An eight year old lives in our house now, and the game continues to change. I should learn to expect change by now, but my sentimental heart keeps trying to hold on just a little longer. Mothering her is more a game of call and answer than it is it offering instruction and watching. She is capable of so much and my guidance is now largely reactionary. She feels things deeply, just as she always has. It makes my heart break a little explaining answers to questions like, "why are there orphans?" and "do people only die when they get old?"

Birthday up do courtesy of her best friend's talented stylist mama)
She is learning what it means to work hard at something. Being older, she can take the long view, and is understanding that short term pain can mean long term gain. (Cough, piano lessons, cough). I am figuring out how to balance gentleness with setting firm expectations and boundaries. I try to incorporate reasons with explanations that make an impact but don't go too far. (A YouTube video of frostbitten ears was enough reason to get her to decide for herself to wear her winter hat). I feel almost every day that her brain is developing too quickly for me to keep up.

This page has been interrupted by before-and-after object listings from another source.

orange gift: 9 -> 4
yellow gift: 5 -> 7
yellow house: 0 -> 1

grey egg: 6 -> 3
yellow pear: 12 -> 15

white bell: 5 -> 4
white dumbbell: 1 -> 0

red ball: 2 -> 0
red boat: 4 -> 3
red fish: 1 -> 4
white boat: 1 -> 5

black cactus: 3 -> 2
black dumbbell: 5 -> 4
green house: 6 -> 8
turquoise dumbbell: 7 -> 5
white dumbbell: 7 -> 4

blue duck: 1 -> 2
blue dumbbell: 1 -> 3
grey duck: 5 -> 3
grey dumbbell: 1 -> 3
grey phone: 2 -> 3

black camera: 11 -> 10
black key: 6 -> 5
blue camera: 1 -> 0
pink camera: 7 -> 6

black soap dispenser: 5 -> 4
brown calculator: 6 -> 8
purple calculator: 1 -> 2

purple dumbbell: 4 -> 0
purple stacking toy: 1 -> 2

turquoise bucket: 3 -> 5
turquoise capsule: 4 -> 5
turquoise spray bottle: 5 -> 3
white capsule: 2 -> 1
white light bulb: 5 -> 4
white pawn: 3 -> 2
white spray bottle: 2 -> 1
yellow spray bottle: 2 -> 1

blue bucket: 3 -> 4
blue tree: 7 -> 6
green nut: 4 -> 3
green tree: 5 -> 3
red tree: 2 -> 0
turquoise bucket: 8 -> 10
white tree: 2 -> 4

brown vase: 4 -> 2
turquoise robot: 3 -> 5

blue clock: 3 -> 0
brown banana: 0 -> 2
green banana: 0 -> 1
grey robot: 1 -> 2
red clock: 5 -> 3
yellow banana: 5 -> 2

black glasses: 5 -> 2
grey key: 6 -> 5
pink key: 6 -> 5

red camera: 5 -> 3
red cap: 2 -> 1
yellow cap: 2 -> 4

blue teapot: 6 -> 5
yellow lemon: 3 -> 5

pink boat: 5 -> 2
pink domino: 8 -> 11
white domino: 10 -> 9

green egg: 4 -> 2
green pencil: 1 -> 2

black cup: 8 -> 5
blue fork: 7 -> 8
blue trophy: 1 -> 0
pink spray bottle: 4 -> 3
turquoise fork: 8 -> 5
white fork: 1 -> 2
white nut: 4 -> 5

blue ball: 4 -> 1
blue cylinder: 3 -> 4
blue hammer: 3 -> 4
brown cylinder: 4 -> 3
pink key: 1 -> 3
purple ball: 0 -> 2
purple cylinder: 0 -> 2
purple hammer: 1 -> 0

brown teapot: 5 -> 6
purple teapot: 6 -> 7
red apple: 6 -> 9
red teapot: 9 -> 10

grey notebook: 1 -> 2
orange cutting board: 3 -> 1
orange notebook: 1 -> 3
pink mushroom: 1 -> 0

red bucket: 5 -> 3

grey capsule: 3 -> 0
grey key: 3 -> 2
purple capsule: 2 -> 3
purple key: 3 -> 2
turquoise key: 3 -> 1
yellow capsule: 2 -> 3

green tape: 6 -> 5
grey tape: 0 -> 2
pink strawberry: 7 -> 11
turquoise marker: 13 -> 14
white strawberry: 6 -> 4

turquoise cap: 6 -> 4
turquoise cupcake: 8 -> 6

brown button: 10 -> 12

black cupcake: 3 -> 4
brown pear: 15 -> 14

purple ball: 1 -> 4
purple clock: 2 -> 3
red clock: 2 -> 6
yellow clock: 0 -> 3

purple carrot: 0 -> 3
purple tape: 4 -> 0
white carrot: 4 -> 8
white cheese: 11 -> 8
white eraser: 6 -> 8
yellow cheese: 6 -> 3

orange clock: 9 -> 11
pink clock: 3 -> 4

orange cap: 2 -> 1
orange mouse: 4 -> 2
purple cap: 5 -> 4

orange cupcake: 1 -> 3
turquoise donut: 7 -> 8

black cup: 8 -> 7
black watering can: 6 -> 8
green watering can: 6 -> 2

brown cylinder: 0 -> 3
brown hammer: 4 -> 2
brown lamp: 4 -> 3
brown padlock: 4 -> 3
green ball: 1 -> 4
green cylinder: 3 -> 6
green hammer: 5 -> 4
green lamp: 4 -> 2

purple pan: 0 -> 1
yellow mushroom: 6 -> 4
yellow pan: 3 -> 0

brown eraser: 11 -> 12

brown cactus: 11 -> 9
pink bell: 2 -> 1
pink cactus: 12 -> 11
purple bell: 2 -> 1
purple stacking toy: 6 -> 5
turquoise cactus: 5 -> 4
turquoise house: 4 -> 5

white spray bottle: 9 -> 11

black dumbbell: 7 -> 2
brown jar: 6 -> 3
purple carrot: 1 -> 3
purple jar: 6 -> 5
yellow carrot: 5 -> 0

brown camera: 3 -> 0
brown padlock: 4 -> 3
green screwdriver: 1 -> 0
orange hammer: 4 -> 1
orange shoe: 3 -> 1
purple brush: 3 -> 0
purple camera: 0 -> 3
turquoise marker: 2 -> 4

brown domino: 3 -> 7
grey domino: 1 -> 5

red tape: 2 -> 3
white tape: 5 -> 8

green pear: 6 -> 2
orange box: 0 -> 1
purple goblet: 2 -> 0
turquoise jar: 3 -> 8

Eight years old started with swimming in a hotel pool, birthday pancakes, a fancy birthday party with friends, marking her height on her door frame, a visit to the donut shop, a homemade reading canopy over her bed, phone calls and messages from across the country, and a big family dinner at Pizza Hut.  Watching her open gifts, and react with grace and genuine gratitude made me so proud of her. I can really see now the endearing qualities that come from deep inside her. I am learning to claim little responsibility for the complex, shifting set of traits and qualities kept inside her cute little frame. I do, however, love remembering the tiny seeds of closeness that started between us in her nursery in the Yukon that have grown into lush blooms today.



She will grow and change, and so will I. But in moments of difficult upset and jubilant thrill, we have an embrace that fits us together so perfectly.